Sostener que la inflación es un fenómeno provocado por la ansiedad de la población o que las filas en los restoranes de Mar del Plata valen más que los datos del Indec sobre pobreza e indigencia, no solo son memes envasados en origen, sino que además –y es lo que más importa- provocan un enorme desaliento, porque ¿qué respuesta a los problemas de fondo se puede esperar de quienes ni los viven ni los ven?
Un síntoma
Con ese marco, no puede sorprender que lo más disruptivo de la campaña sea un candidato que capitaliza todo eso presentándose como algo completamente ajeno a la política y que propone patear todos los tableros de la actual organización del Estado nacional.

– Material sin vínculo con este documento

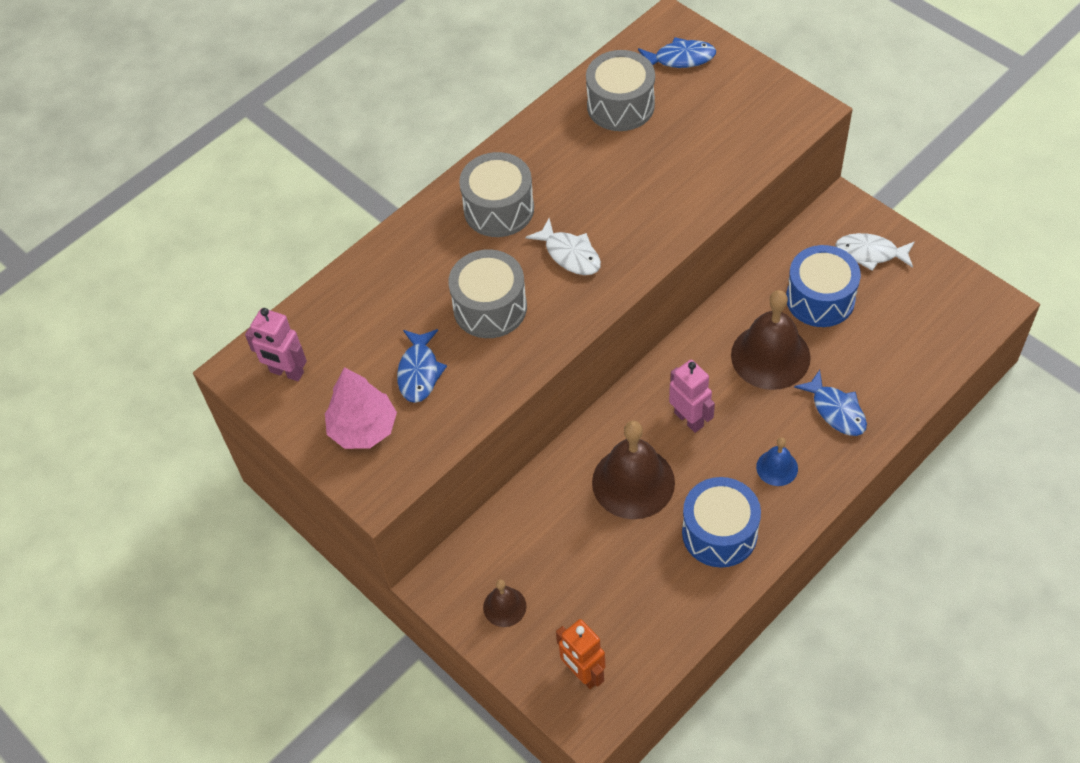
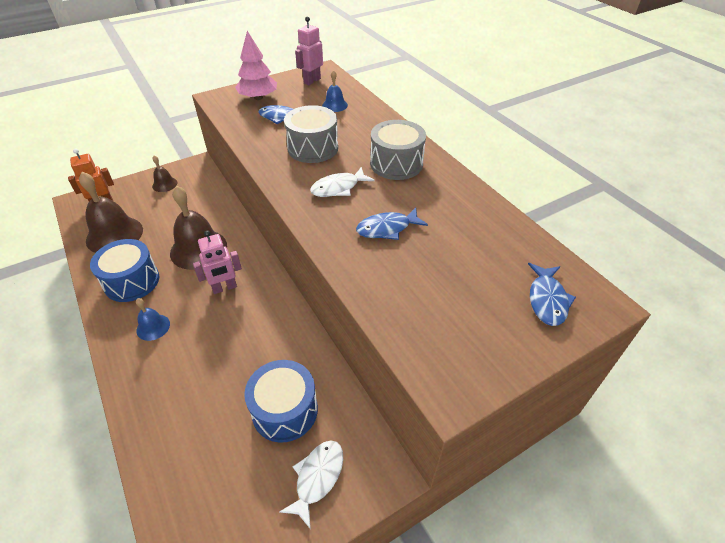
camera: 100 degrees right, 10 degrees down
(363, 316) = (334, 105): none -> blue bell
(620, 105) = (488, 244): grey drum -> none
(770, 356) = (247, 353): brown bell -> brown bell (114, 235)
(836, 410) = (171, 383): blue fish -> blue fish (387, 229)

Javier Milei ocupa un lugar creciente en las encuestas por los méritos de su estrategia comunicacional pero más aún porque la turbina central de su ascenso es el fracaso y la falta de autocrítica de las dos principales coaliciones del país.
Es seguro que una altísima proporción de quienes dicen que lo votarán no tengan idea de cuál es el efecto que sobre ellos mismos tendrán las ideas del libertario en caso de ser aplicadas. Les basta con saber que ese señor del peinado estrafalario está en contra de casi todo. Milei no es un fenómeno en sí mismo.
Milei es un síntoma del fenómeno, y el fenómeno es el inmenso hartazgo de una porción inestimable de la ciudadanía por el fracaso del proyecto de país que pudo ser la Argentina y no fue.
Un proyecto que -también hay que decirlo- pocas veces estuvo claro y que en ninguna de esas ocasiones logró sobrevivir a los banquinazos y tragedias de nuestra historia. Pese a tanta pérdida de energías, de vidas y de tiempo, ningún partido termina antes del pitazo final.
Las adversidades y el empecinamiento de nuestros gobiernos en esperar que el mundo se adapte a la Argentina -en vez de intentar lo inverso- indujeron en los habitantes de este territorio una capacidad de reinvención que es parte de las matemáticas de la existencia.
Y así como en el conocido chiste Dios compensó las riqueza naturales adjudicadas a nuestro país con una clase política apta para malograrlas, también puso de pie sobre nuestro suelo hombres y mujeres que a esta altura ya saben respirar debajo del agua. Eso sí, justo ahora que hay sequía.
Pero ésta, finalmente, es apenas una ironía más de nuestra falta de fortuna. Lo que vale, todavía, es que hay argentinos que están dispuestos a seguir poniendo el alma en la pelea diaria por sus sueños, pero sobre todo por los de sus hijos y por esas cosas que nos enseñaban las maestras antes de las fechas patrias.
Falta que quienes deciden tengan la grandeza de bajarse de sus monumentos, ser menos de bronce y más de carne y hueso, y proponerse un entendimiento en serio que nos haga egresar de la interminable adolescencia. Bien mirado, no es mucho pedir.